There are four triggers for leaving your current job, any one of them is enough to head for the exit. Two or more mean definitely time to go.

  • Lines are crossed: Over the top ethical or legal abuses. Executive Coach Bobb Biehl suggests that the single most significant choice we make is the people with whom we work. They shape us for better or ill. Our reputation is linked to theirs. So sticking around with those who cross ethical or legal lines is unwise. Sometimes “run away” is the best advice.
  • Hitting the brick wall: You’ve tried to reform the culture around you and the process is going nowhere. In other words over the course of months and years you’ve tried everything you can to make the workplace better, but you’re not getting traction.
  • Stuck: Other signs point to the conclusion that this is a dead end job: see this post on Business Insider for 7 signs: http://www.businessinsider.com/7-signs-youre-working-a-dead-end-job-2015-12
  • Better is real: You possess reality-based intel that there are better firms or roles in the job-market and they are a good fit for your gifts, temperament, and experience.

 

How do you leave well?

Every work role is temporary, some just last longer than others.   Every day of a job well done is part of a strategy to leave well. The big idea: create your own transition plan for leaving your miserable job. A helpful plan includes the following elements:

  • An absolute commitment to not trash your boss or the colleagues that made your job miserable. Whether it’s in job interviews or with other associates only share the positives and let the gossip go. We each look for employees and colleagues we can trust. How you speak of former workplace connections shows how you will act in the future.
  • Finish everything and finish it well: Nothing is worse than being left with unfinished and/or undocumented projects. Make it turn key for the people that come behind you. They will praise you. Imagine crossing the finish in line at a spring not a walk.
  • Share personal appreciations and say personal goodbyes. Make goodbye as directly personal as possible: “Bob, this is it, time for me to say goodbye. I want you to know I will really miss the way you _________________.” (The more specific the better!)

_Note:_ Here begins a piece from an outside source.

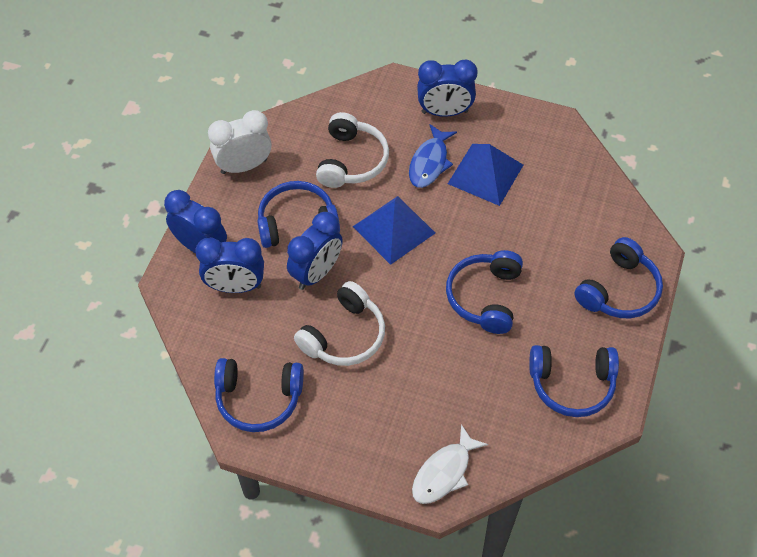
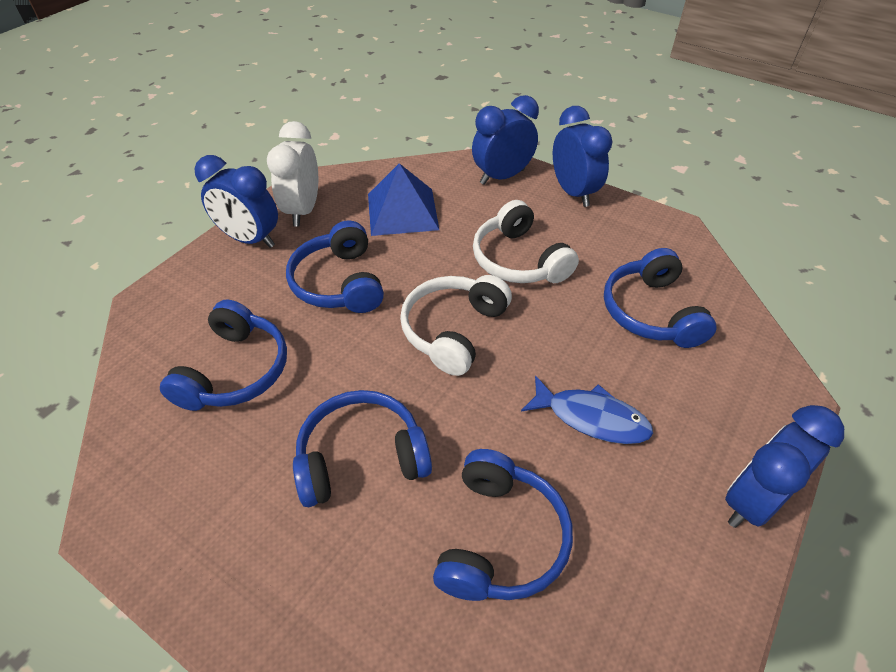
blue pyramid: 2 -> 1
white fish: 1 -> 0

You know it is time to leave and you have a personal transition plan, now just one more critical question to answer as you leave you miserable job.

 

How do you make sure the grass really is greener?

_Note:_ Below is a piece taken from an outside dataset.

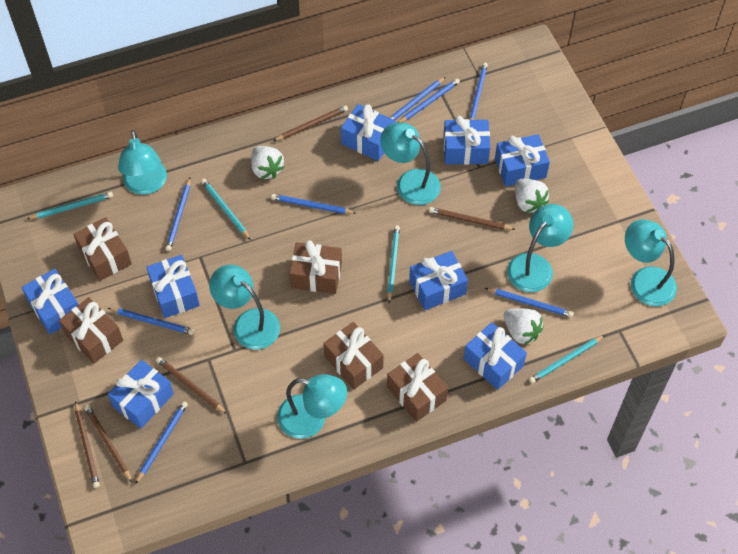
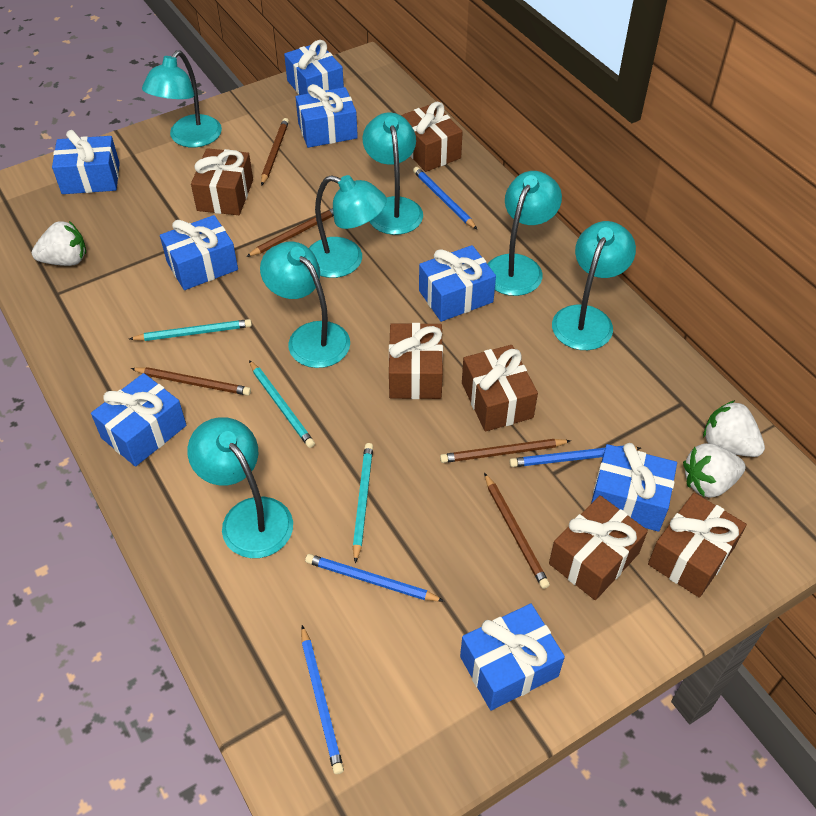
blue pencil: 8 -> 4
brown gift: 5 -> 6
turquoise lamp: 6 -> 7
turquoise pencil: 4 -> 3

There is no perfect job, there is no permanent job. But there are good jobs and there are terrible jobs. 3 categories are helpful to ponder as you consider a potential, grass is greener, job; the role, the culture, the details.

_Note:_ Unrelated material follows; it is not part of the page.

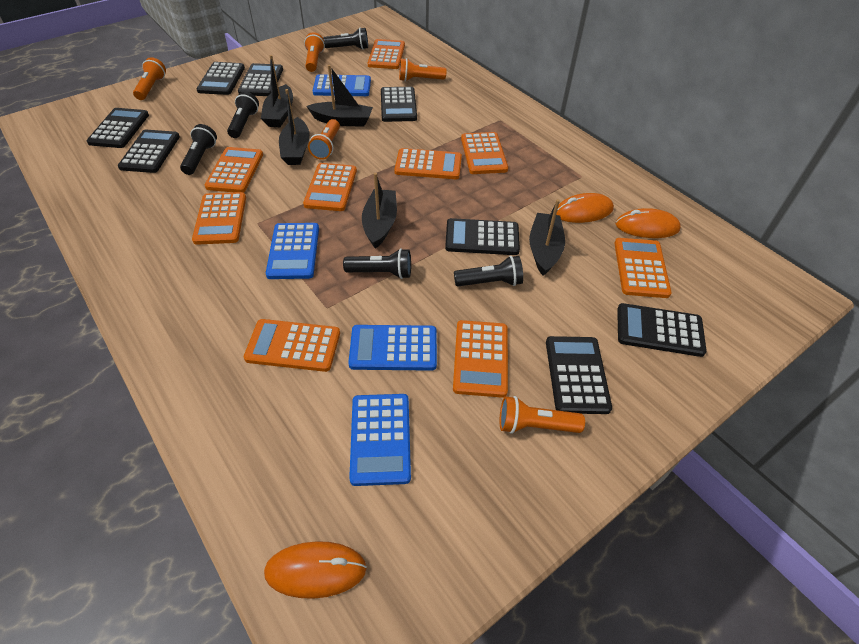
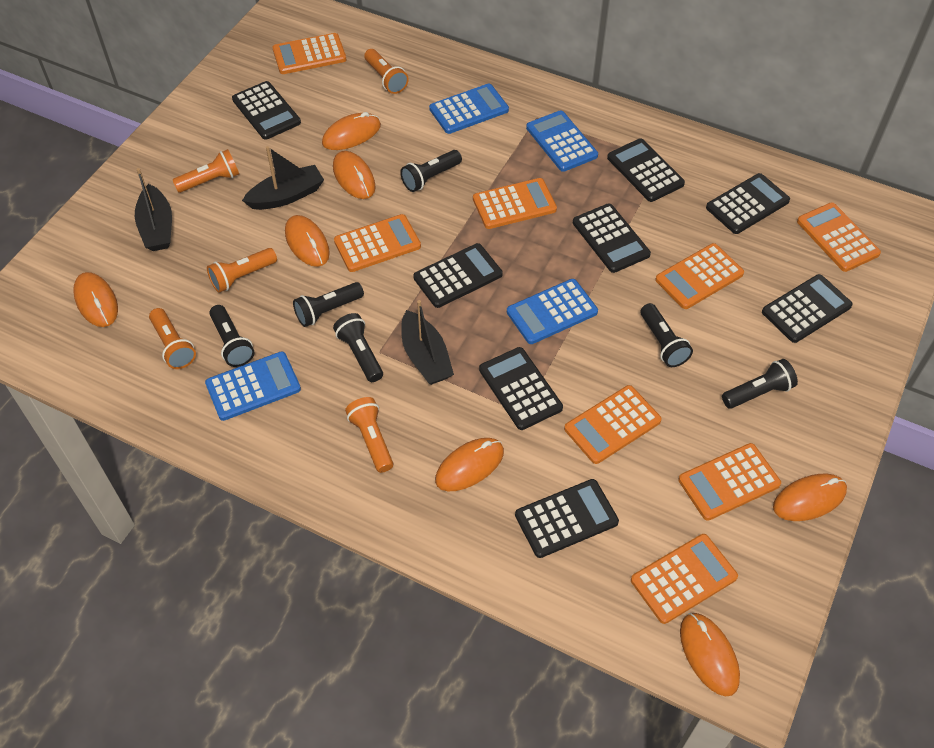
black boat: 5 -> 3
black flashlight: 5 -> 6
orange calculator: 9 -> 8
orange mouse: 3 -> 7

  • The Role: Is this role a good fit? If you’ve done some work through your job transition, you’ll have a clear sense of the ways you can make your best contribution.   Some coaching on this score before you leave, would be a sound investment if you’re not sure.
  • The Culture: Organizational culture is how a company or department lives together as it gets things done. Is it autocratic or flat, personal or transactional, bureaucratic or relational, crisis oriented or planful, etc.   The best way to get at an organizational culture is to utilize informational interviews among people who work there. Ask for a story that illustrates how they get things done. Ask this question: what kind of people do well here?
  • The Details: These include compensation, travel schedule, reporting relationships, and documentation requirements. While these types of topics should be left for the end of a recruiting conversation, they are still critical for a sustainable engagement that you can feel good about.

 

Winter is coming

In the Biblical Book of Proverbs, the writer counsels us to consider the Ant. It has no one telling it what to do, but works hard in summer so it has food in winter (Proverbs 6:6-8).   Most of us will face a job transition winter, a time when due to a miserable job, a poor fitting job, or the loss of a job, we are forced to search for something new. The lesson of the Ant is be ready. At some point God will have something new for you to do, it will be time to leave the miserable job.

 

How About You?

How ready are you to leave your miserable job and do that leaving well?